The Greaser and the Wasp
One time a really interesting-looking 70-year-old guy got on at the 900 East platform. With his pompadour, leather jacket and harness boots, he looked like he'd been a greaser in the 1950s and had kept the faith ever since, never letting go even in the face of plastic, derivative revivals during the 1970s and '80s, surviving day by day until, now, he looked really cool again, and utterly authentic.
He sat down right in front of me, which I enjoyed because it meant I could admire his DA during the remainder of my trip. Suddenly, I noticed a wasp crawling on his jacket ... headed straight for the DA and the man's exposed neck! I didn't know what to do, so I said, "Pardon me, sir; there's a wasp on you." The man couldn't hear me because he was wearing earbuds (which many people find to be a good strategy for public transportation). I tapped him on the shoulder, tentatively so as not to anger the wasp, and repeated myself.
He looked at his watch and said, "It's 9:45."
"No, sir," I said, slowly and distinctly. "You. have. a. wasp. on. you!"
"Well, take it off me," he said, logically. I felt a bit foolish, reflecting that this did seem the most obvious course of action. Still, you don't want to be brushing wasps off strangers without permission, do you? It doesn't seem polite somehow, even though hardly anybody in their right mind wants a wasp on them.
(And how far can this rule of etiquette, if it is one, be carried? What if, instead of a wasp, it is a deadly brown recluse spider?
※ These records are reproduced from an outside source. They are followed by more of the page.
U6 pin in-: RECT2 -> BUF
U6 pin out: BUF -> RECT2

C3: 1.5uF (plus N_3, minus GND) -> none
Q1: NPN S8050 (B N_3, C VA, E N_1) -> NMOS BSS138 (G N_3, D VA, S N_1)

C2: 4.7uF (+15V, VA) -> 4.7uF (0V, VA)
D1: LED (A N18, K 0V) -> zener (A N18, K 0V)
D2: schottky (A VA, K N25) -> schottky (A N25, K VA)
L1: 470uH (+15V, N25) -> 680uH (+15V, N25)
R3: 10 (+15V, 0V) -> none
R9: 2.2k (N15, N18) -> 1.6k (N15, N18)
Are you allowed to kill or otherwise disable it without asking first? I know from Indiana Jones-type movies that, any time you see a cobra preparing to strike some heedless victim, you can go right ahead and shoot it, no questions asked.)
But, now that I had alerted the man, and he said, "Well, take it off me," the wasp suddenly became my problem.
I tried flapping my hand at it, the way you do with bugs that are actually afraid of humans, like flies and mosquitos. This never works with wasps. It only alerts the wasp to the fact that you are challenging it, upon which it turns to face you, warily sizing you up, eyes narrowed, one eyebrow cocked.
A wasp doesn't consider you much of a challenge until you demonstrate that you're brave enough to touch it--which of course, most of us are loath to do. However, to avoid angering the wasp, you must also not seem like an attacker. Wasps can sense your thoughts and intentions, so you have to be sort of casual and offhand about it : "La la la--whoops! Oh, I see that, while flapping my hands about for an unrelated reason, I have just touched a wasp, even though I meant no harm by it. How do you like that?"
So, it's something of a delicate matter. In a wasp-on-a-guy's-jacket situation, you really have to sort of wrangle it off. You steel your nerves, brush that wasp off the guy's jacket and suddenly there's an intense, adrenaline-shot moment when you hear the wasp buzzing angrily and feel its wings beating against the tips of your ring- and middle fingers and wonder if you've miscalculated and will accidentally capture the wasp instead of dislodging it--or, gods forbid, crush it between your fingers--and if the next sensation you feel will be its sharp, venomous sting.
But the wasp flew away sulkily and the man with the DA seemed utterly oblivious to the whole thing. I'm not sure what I expected him to say--"Well, what a helpful stranger you are, brushing that wasp off me like that! And brave, too! There certainly aren't many people in the world as helpful and brave as you are! So, tell me: Do you like my DA?"--no, not that, but some offer of acknowledgment, surely.
But I wasn't disappointed, really. In a strange way, the omission was touching--his trust in me was so implicit that, as far as he was concerned, his involvement in the entire transaction ended once he said, "Well, take it off me."